In the illustrated embodiment, the frequency of the cutter assembly 26 is 
set so that each shred has a dimension of approximately 0.125 in. in the 
direction of extrusion. It will be appreciated that this dimension is 
dependent upon the rate of extrusion as well as the frequency of 
reciprocation of the cutter 26. The speed of the ram assembly 22 and 
frequency of the cutter 26 preferably are independently variable so that 
adjustments may be made according to variations in the characteristics of 
the different types of cheese which may be extruded with the apparatus. 
The wires of the cutter assembly 26 should move through the extrusions 
sufficiently quickly, relative to the ram speed to provide the shreds with 
a substantially square cross-section. 
As an alternative to the first step of the method described above, the 
cheese might be preformed into blocks or sticks having dimensions 
approximately equal to those of the chambers 12, instead of being 
compressed into blocks or sticks by the ram 122. 
From the foregoing, it will be appreciated that the present invention 
provides a novel and improved method and apparatus for producing cheese 
shreds, which enables trim and the like to be formed into relatively 
small, relatively uniform shreds which are acceptable for consumer sale. 

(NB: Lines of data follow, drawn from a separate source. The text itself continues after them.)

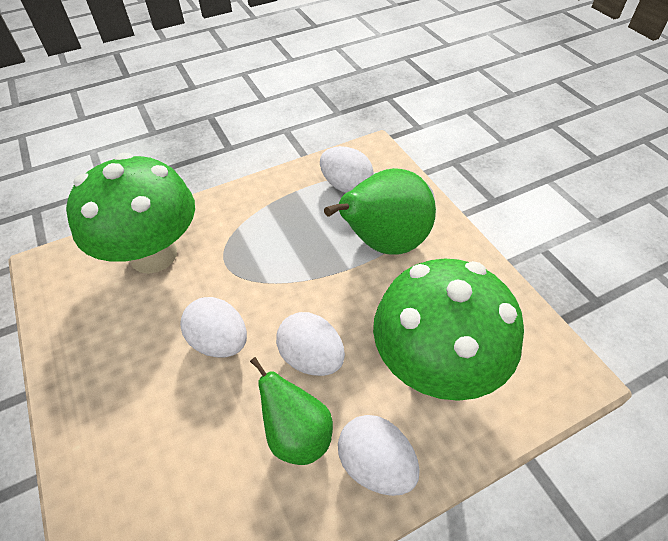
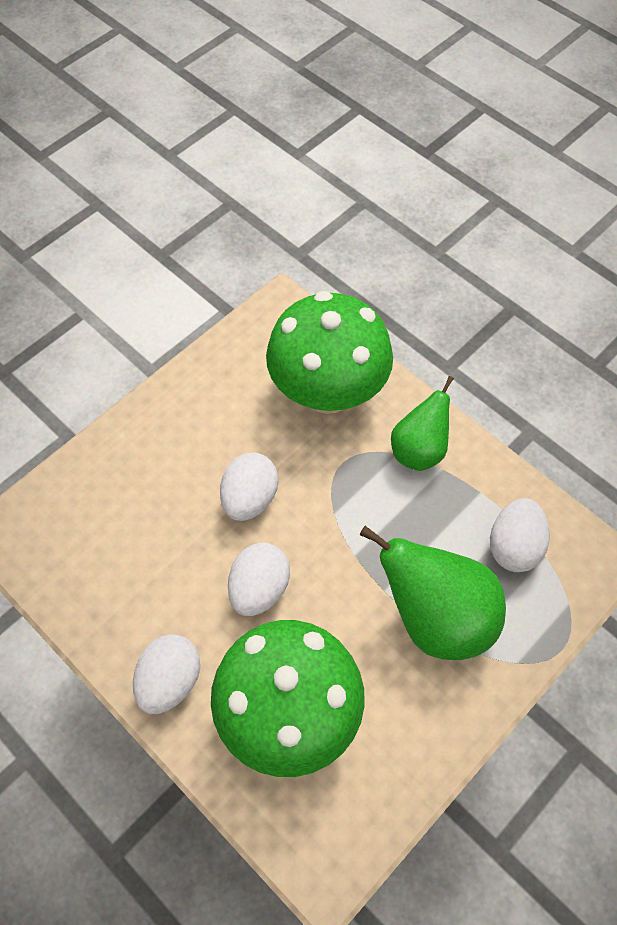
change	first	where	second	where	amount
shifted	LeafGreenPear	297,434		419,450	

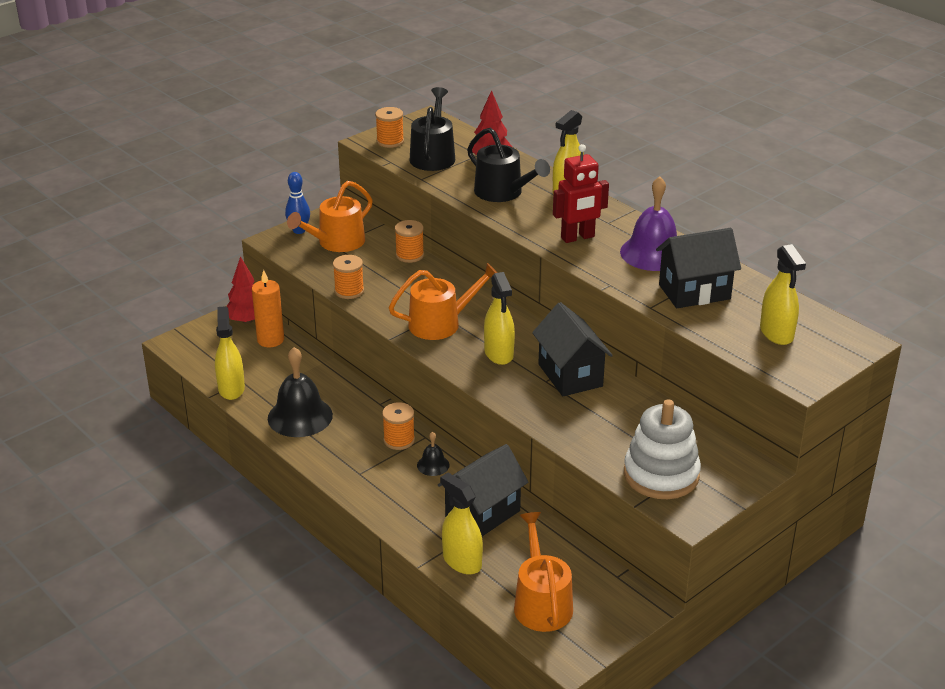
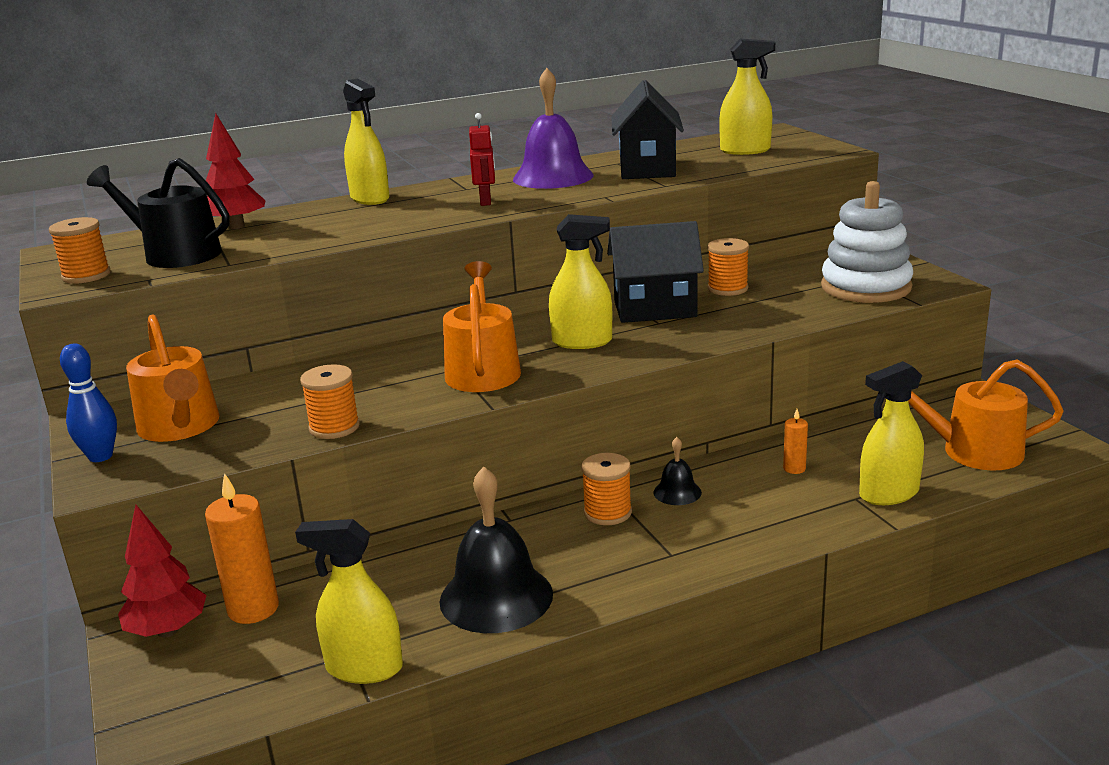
change	first	where	second	where	amount
gone	JetBlackWateringPot	502,192			
scaled	ScarletRobot	578,237		486,201	x0.64
shifted	OrangeColouredBobbin	409,255		727,288	
swapped	JetBlackHouse	482,514	OrangeColouredWaxCandle	794,468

The apparatus has various features to minimize damage to the cheese during 
operation. Use of two separate chambers 12 enables the apparatus to be 
used with two different types of cheese simultaneously or sequentially 
without intermixing. In producing shreds of different types of cheese, 
different ram speeds may be desirable, and sequential, rather than 
simultaneous, shred production may accordingly be preferable. 
While a preferred embodiment has been described above and illustrated in 
the accompanying drawings, there is no intent to limit the scope of the 
invention to this or any other particular embodiment. The scope of the 
invention is defined by the language and spirit of the following claims.